Photos by Madoline Markham.
0712 Farming for the Future
Farm Manager Keith Caton and Jim ‘N Nick’s CEO Nick Pihakis run the community farm in Mt Laurel.In a valley lies a farm. On its land lives a farmer. From its ground comes sustenance to feed the people who live around it.
This is what you find on Highway 41 near Mt Laurel, but it’s not common outside most urban and suburban landscapes in Alabama, according to Nick Pihakis, the mastermind behind the restaurant empire of Jim ‘N Nick’s.
This year Pihakis is funding the 25-acre Mt Laurel farm, which is owned by Ebsco, to use as a model for small farmers to sell goods to restaurants like his. Ultimately, he hopes this experimental three-acre farm model (only about three acres on the Mt Laurel property are farmed) will help rebuild the agriculture structure in the South so that farmers are guaranteed a buyer for their goods.

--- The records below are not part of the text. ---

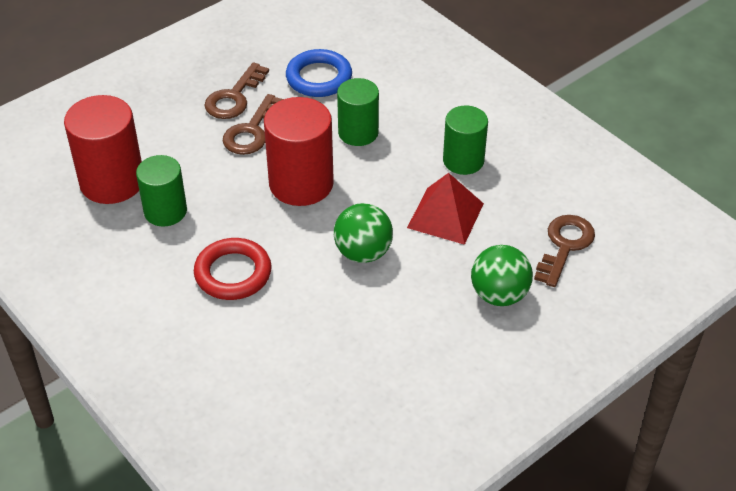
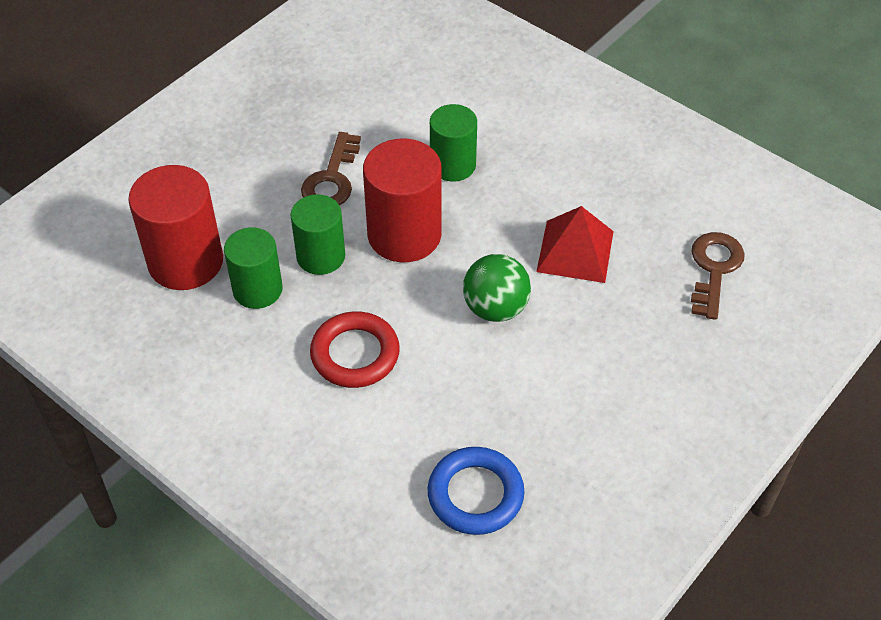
camera: 10 degrees left, 5 degrees up
(234, 97) = (301, 140): brown key -> none
(319, 78) = (391, 104): blue ring -> blue ring (475, 494)
(463, 160) = (578, 183): green cylinder -> green cylinder (321, 256)
(499, 295) = (658, 337): green ball -> none

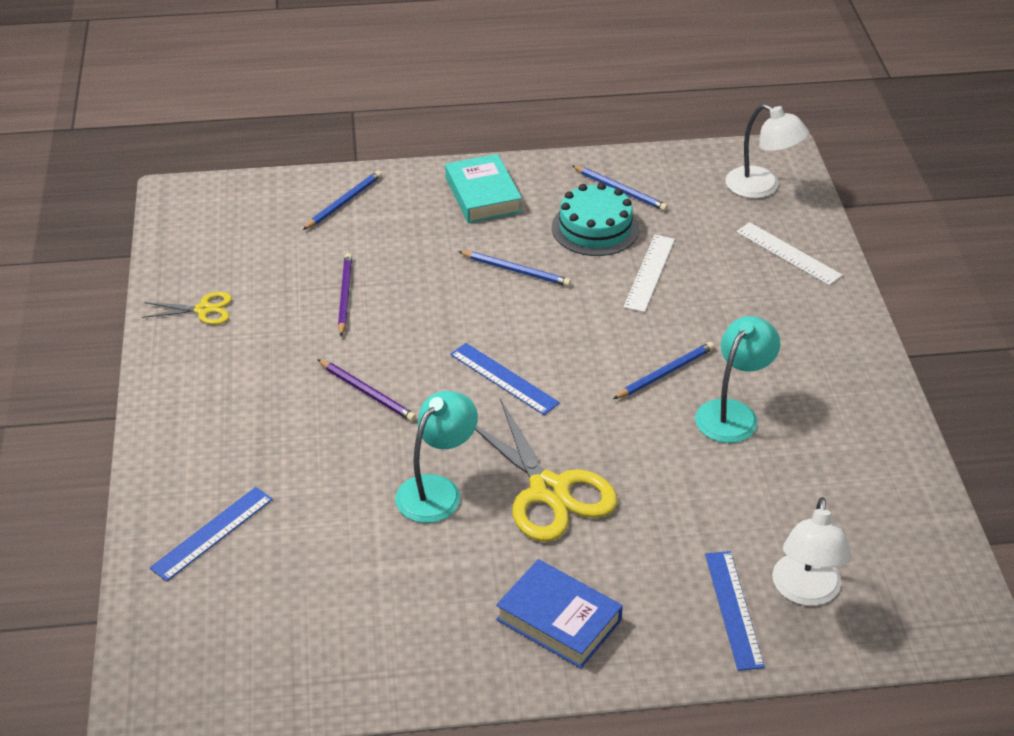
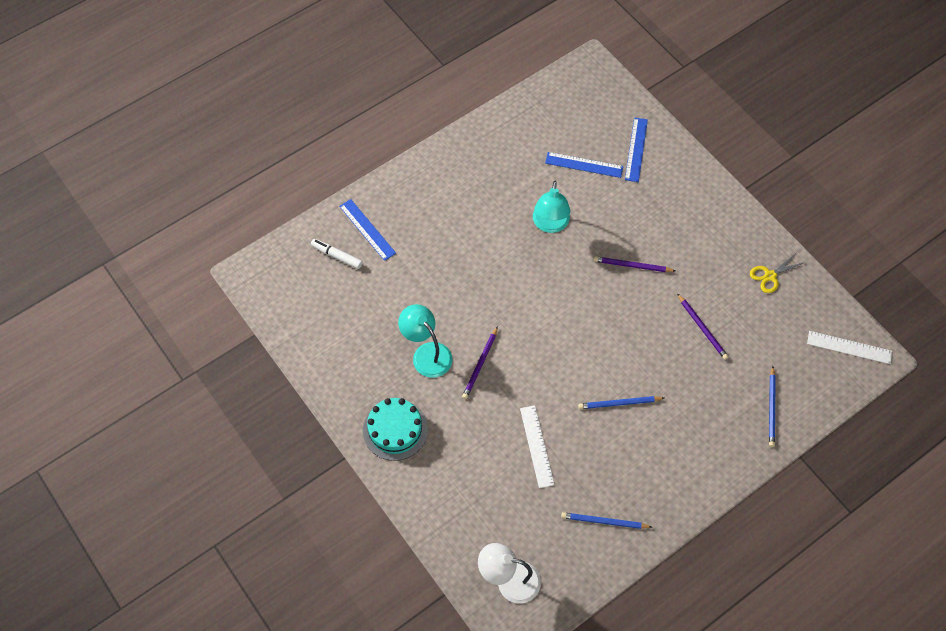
camera: 150 degrees right, 20 degrees up
(483, 195) = (690, 465): turquoise book -> none
(504, 378) = (567, 313): blue ruler -> blue ruler (584, 165)
(549, 491) = (494, 252): yellow scissors -> none
(559, 620) = (445, 185): blue book -> none
(595, 228) = (596, 471): turquoise cake -> turquoise cake (395, 430)
(665, 373) = (480, 364): blue pencil -> purple pencil
(733, 413) = (427, 353): turquoise lamp -> turquoise lamp turned 135 degrees clockwise
(788, 253) = (458, 515): white ruler -> white ruler (849, 347)
(805, 592) = (337, 256): white lamp -> white marker

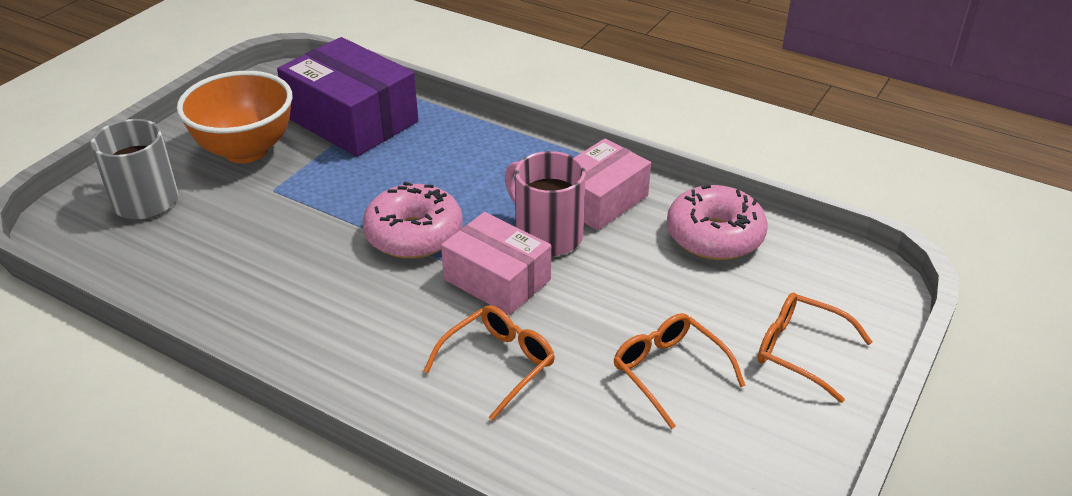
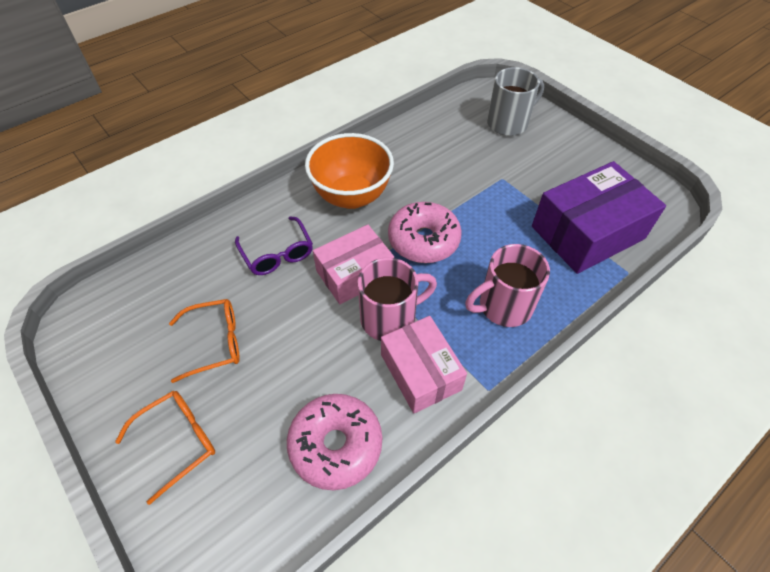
camera: 110 degrees right, 15 degrees up
(246, 150) = (555, 170): orange bowl -> orange bowl (351, 196)
(486, 161) = (503, 306): none -> pink mug
(499, 364) = (277, 254): orange glasses -> purple glasses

“It’s a good deal on both sides,” said Pihakis, a Mt Laurel resident.
For Keith Caton, farm manager at Mt Laurel, a small model farm like this would be a homestead and also sell veggies. There would be a milking cow to make butter, plus chickens to raise for meat and a couple of pigs.
Today, most people farm for the lifestyle, not necessarily because it is sustainable, according to Pihakis. Farmers spend a lot of time driving around to restaurants and farmers markets to sell their goods.
The question is this: What if you could have the lifestyle and make a good living? This combination is normal in an area like San Francisco, but when Pihakis drove around Alabama and Mississippi with a friend a few years ago, they couldn’t find these farmers.
“If we can do that in every state, if you can say, ‘This is what we need and this is what we will pay,’ I think we can put farmers back to work,” Pihakis said.
With this model in Mt Laurel, Pihakis will determine the startup costs of a farm this size.
“We have six restaurants in Atlanta, some in Denver, some in Charleston,” Pihakis said, “but farmers there don’t know that they can sell to us, a restaurant chain.” He hopes to bridge this gap between farmers and restaurant with this model.
When we visited the Mt Laurel farm in mid-June, Caton showed us a harvest of 1,000 pounds of onions, which Pihakis said a restaurant can use up in a week. A field-worth of garlic was hanging up to dry. Near a field of blueberries were 600 tomato plants along with pimiento and serrano peppers. There were also cucumbers, squash, peppers, watermelon and potatoes.
The ultimate goal is for the farm to be sustainable year-round, so Pihakis has made investments this year with this goal in mind.
With a new greenhouse, Caton will be able to grow greens through the winter and plant tomatoes as early as February so they will be ready in April.
“Restaurants love microgreens and arugula,” Caton said.
In December and January, Caton harvested hickory and oak firewood off the farm’s mountain ridge that he sold to the Jim ‘N Nick’s on Highway 280 for smoking pork. In order to do so, Pihakis bought a wood splitter and brought in Rodney Scott, who chops down all the wood he uses to smoke whole hogs at Scott’s Bar-B-Q in Hemmingway, S.C.
Even with this experiment, the farm is still the community teaching farm that the Stephens family, who owns Ebsco, and Jones Valley Teaching Farm, located in downtown Birmingham, created four years ago. Two sections of the property closest to Highway 41 supply their farm stand as well as the Ebsco Cafeteria and Stones Throw Bar & Grill in Mt Laurel. On those sections they grow squash, tomatoes, peppers, sunflowers, and more that area residents can stop by and purchase from a refrigerated case on the honor system.
The farm-fresh eggs from the 200 chickens that live on the back side of the farm are also popular at the farm stand.
The farm stand is usually open 10 a.m. to 4 p.m. on weekdays, May to November or until the growing season ends.
On the education front, the farm uses Jones Valley’s “Seed to Plate” program to teach children about nutrition when they visit. Last year, students from Mt Laurel Elementary School participated, as well as groups from the YMCA and Montessori schools.
“Kids get really excited about it and tell their parents,” Pihakis said, explaining how this creates awareness within families.
The next step is what the farm is also trying to accomplish: availability and affordability.
For instance, kids come to the farm and taste the difference between a farm egg and one from the grocery store. Currently farm eggs cost $5 a dozen. However, if they can have 500-600 chickens on a farm, they could bring the price down to a more reasonable $3 a dozen.
Availability, affordability and awareness for families in Birmingham fit within Pihakis’ vision for a profitable small farm. It’s the farm of the past adapted to be the farm of the future.